From the records below, print exactly the lines starting at the one containing "text: (398, 701) -> (491, 876), 200 -> 253" and ending at the one containing "line: (164, 303)", ends included, and nothing else.

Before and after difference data
- Opening Delimiter -
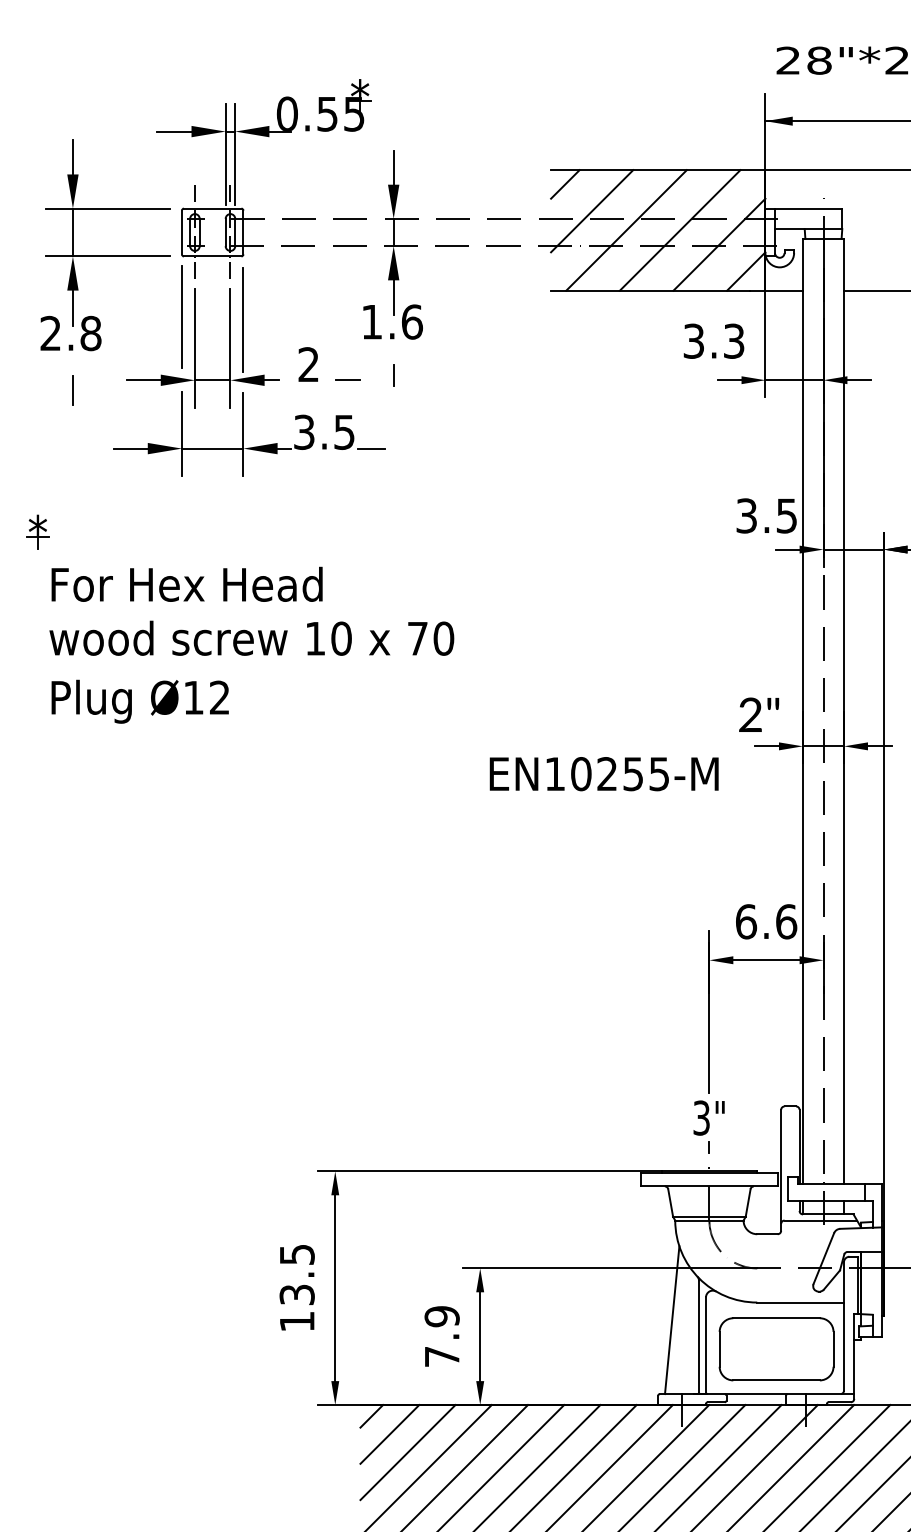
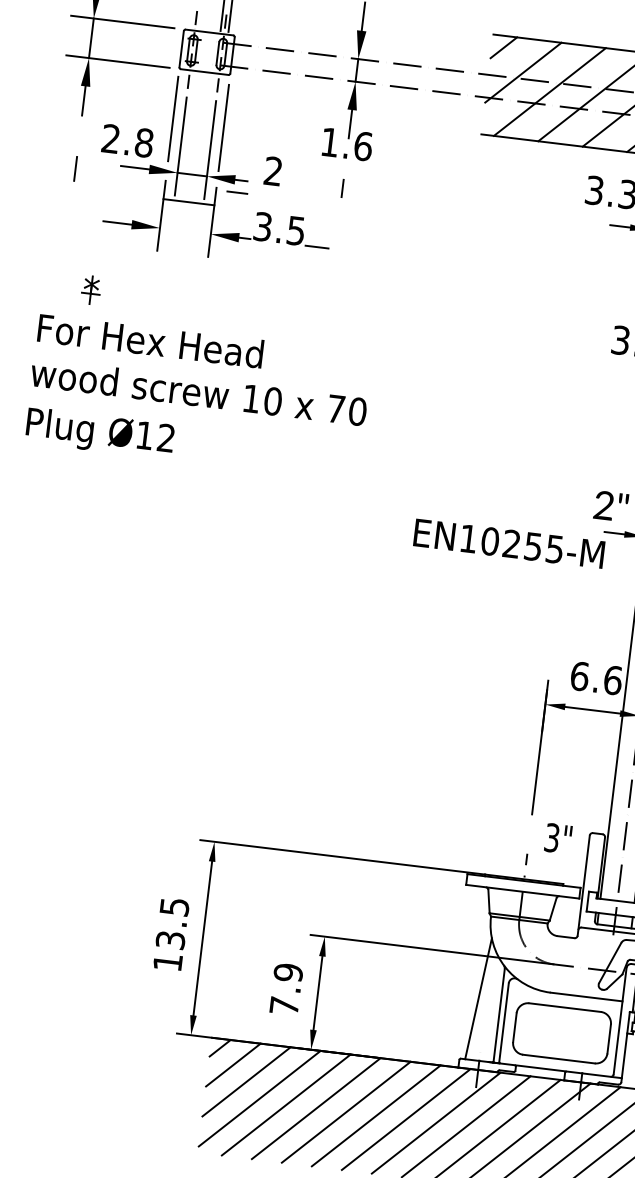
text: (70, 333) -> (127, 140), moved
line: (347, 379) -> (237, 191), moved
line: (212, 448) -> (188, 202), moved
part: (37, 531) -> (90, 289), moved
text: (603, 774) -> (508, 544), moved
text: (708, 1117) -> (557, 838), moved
- Closing Delimiter -
- Opening Delimiter -
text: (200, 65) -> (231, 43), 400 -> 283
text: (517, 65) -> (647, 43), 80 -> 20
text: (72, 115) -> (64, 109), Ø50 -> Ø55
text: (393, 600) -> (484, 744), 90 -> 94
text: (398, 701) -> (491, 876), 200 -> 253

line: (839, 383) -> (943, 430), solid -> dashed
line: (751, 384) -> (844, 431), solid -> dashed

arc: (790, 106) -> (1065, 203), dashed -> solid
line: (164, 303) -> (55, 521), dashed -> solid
- Closing Delimiter -
**Answer area**
text: (398, 701) -> (491, 876), 200 -> 253

line: (839, 383) -> (943, 430), solid -> dashed
line: (751, 384) -> (844, 431), solid -> dashed

arc: (790, 106) -> (1065, 203), dashed -> solid
line: (164, 303) -> (55, 521), dashed -> solid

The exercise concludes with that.